3°) de mettre à la charge de l'Etat la somme de 1 200 euros sur le fondement des dispositions de l'article L. 761-1 du code de justice administrative.

Par un mémoire en défense, enregistré le 11 mai 2025, le préfet de la

Seine-Saint-Denis, représenté par Me Tomasi, conclut à titre principal au rejet de la requête présentée par M. A, en toutes ses conclusions, au motif que la requête est irrecevable dès lors qu'elle est dirigée contre une décision inexistante, et à titre subsidiaire, au non-lieu à statuer dès lors que le préfet lui a délivré une convocation pour le 13 mai 2025 aux fins de dépôt de son dossier.

Par un mémoire enregistré le 12 mai 2025, M. A déclare se désister de ses conclusions aux fins d'injonction, et maintient ses conclusions relatives aux frais d'instance.

Vu :

- la requête enregistrée le 29 avril 2025 sous le n°2507253, tendant à l'annulation de la décision attaquée ;

- les autres pièces du dossier.

Vu le code de justice administrative.

La présidente du tribunal a désigné M. Tukov, vice-président, pour statuer sur les demandes en référé.

Les parties ont été régulièrement averties du jour de l'audience.

Ont été entendus au cours de l'audience publique du 12 mai 2025 à 15h30, en la présence de Mme Goossens, greffière d'audience :

- le rapport de M. Tukov, juge des référés ;

- les observations de Me Beaufort, avocat du réquerant.

La clôture de l'instruction a été prononcée à l'issue de l'audience.

Considérant ce qui suit :

Sur les conclusions présentées au titre de l'article L. 521-1 du code de justice administrative :

1. Par un mémoire enregistré le 12 mai 2025, M. A déclare se désister de ses conclusions aux fins d'injonction. Ce désistement est pur et simple et rien ne s'oppose à ce qu'il en soit donné acte.

Sur les frais du litige :

2. Dans les circonstances de l'espèce, il y a lieu de mettre à la charge de l'Etat la somme de 800 euros à verser à M. A en application des dispositions de l'article L. 761-1 du code de justice administrative.

O R D O N N E:

Article 1er : Il est donné acte du désistement des conclusions aux fins d'injonction de la requête de M. A.

Article 2 : L'Etat versera à M. A la somme de 800 euros au titre de l'article L. 761-1 du code de justice administrative.

Article 3 : La présente ordonnance sera notifiée à M. B A et au ministre d'Etat, ministre de l'Intérieur.

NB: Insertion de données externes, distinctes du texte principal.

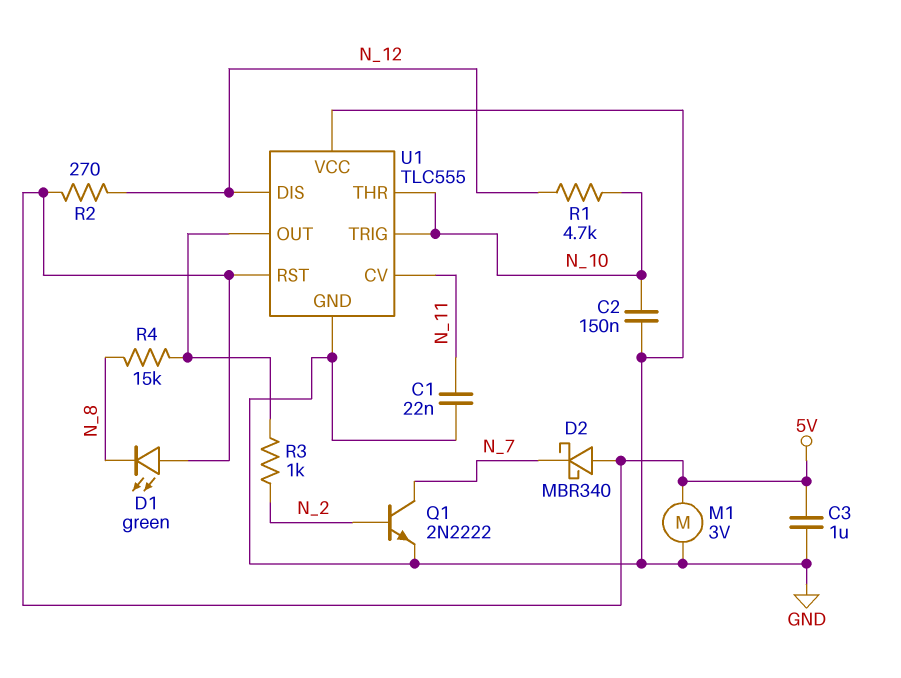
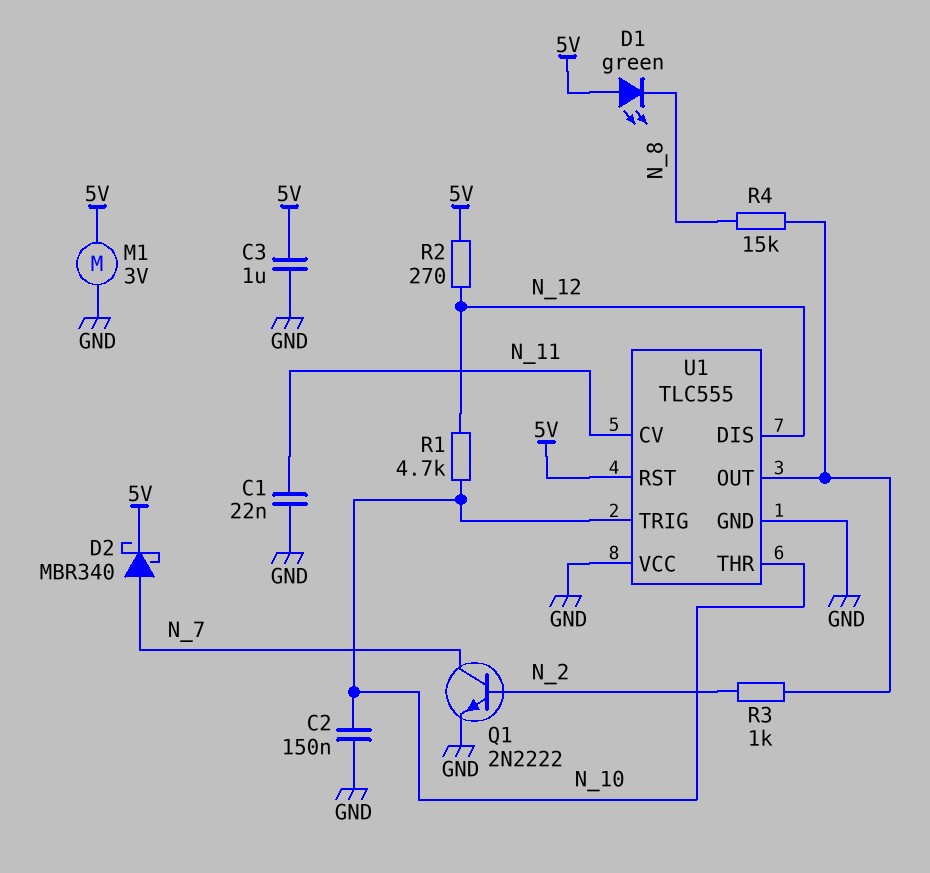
D2: schottky MBR340 (A 5V, K N_7) -> schottky MBR340 (A N_7, K 5V)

Copie en sera dressée au préfet de la Seine-Saint-Denis

Fait à Montreuil, le 16 mai 2025.

Le juge des référés,

C. Tukov

La République mande et ordonne au ministre d'Etat, ministre de l'intérieur en ce qui le concerne ou à tous commissaires de justice à ce requis en ce qui concerne les voies de droit commun contre les parties privées, de pourvoir à l'exécution de la présente décision.